Uitspraak
OVERWEGINGEN
BESLISSING
- bevestigt de aangevallen uitspraak;
- wijst het verzoek om veroordeling tot vergoeding van wettelijke rente af.
Centrale Raad van Beroep
In deze zaak heeft de Centrale Raad van Beroep op 1 oktober 2014 uitspraak gedaan in hoger beroep tegen een eerdere uitspraak van de rechtbank Amsterdam. De appellant, vertegenwoordigd door mr. S. Mathoerapersad, had hoger beroep ingesteld tegen de beslissing van het Uitvoeringsinstituut werknemersverzekeringen (Uwv) over de toekenning van een faillissementsuitkering. De appellant had een arbeidsovereenkomst met een werkgever die op 20 december 2011 in staat van faillissement was verklaard. Voorafgaand aan het faillissement hadden appellant en de werkgever op 2 september 2011 een vaststellingsovereenkomst getekend, waarin was overeengekomen dat de arbeidsovereenkomst met wederzijds goedvinden was beëindigd per 19 augustus 2011.
De appellant stelde in hoger beroep dat de arbeidsovereenkomst pas op 22 december 2011 was beëindigd door opzegging door de curator en dat hij de vaststellingsovereenkomst buitengerechtelijk had vernietigd met een brief van 28 oktober 2011. De Raad oordeelde dat de brief de werkgever niet had bereikt, waardoor de vernietiging van de vaststellingsovereenkomst niet rechtsgeldig was. Het Uwv had terecht de vaststellingsovereenkomst als uitgangspunt genomen voor de beëindiging van de arbeidsovereenkomst en de datum van beëindiging was dus 19 augustus 2011.

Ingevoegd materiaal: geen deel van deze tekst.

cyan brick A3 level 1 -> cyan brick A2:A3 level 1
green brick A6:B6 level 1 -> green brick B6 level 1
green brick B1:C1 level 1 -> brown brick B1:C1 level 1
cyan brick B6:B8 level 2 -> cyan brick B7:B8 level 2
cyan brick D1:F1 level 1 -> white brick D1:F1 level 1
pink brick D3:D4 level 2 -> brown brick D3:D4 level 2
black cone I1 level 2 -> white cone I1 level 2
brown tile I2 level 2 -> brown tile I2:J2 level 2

De Raad concludeerde dat het Uwv op goede gronden had gehandeld en dat de appellant niet benadeeld was door de keuze van de datum. Het hoger beroep van de appellant werd afgewezen en de eerdere uitspraak van de rechtbank werd bevestigd. Tevens werd het verzoek om vergoeding van wettelijke rente afgewezen, en er was geen aanleiding voor een proceskostenveroordeling.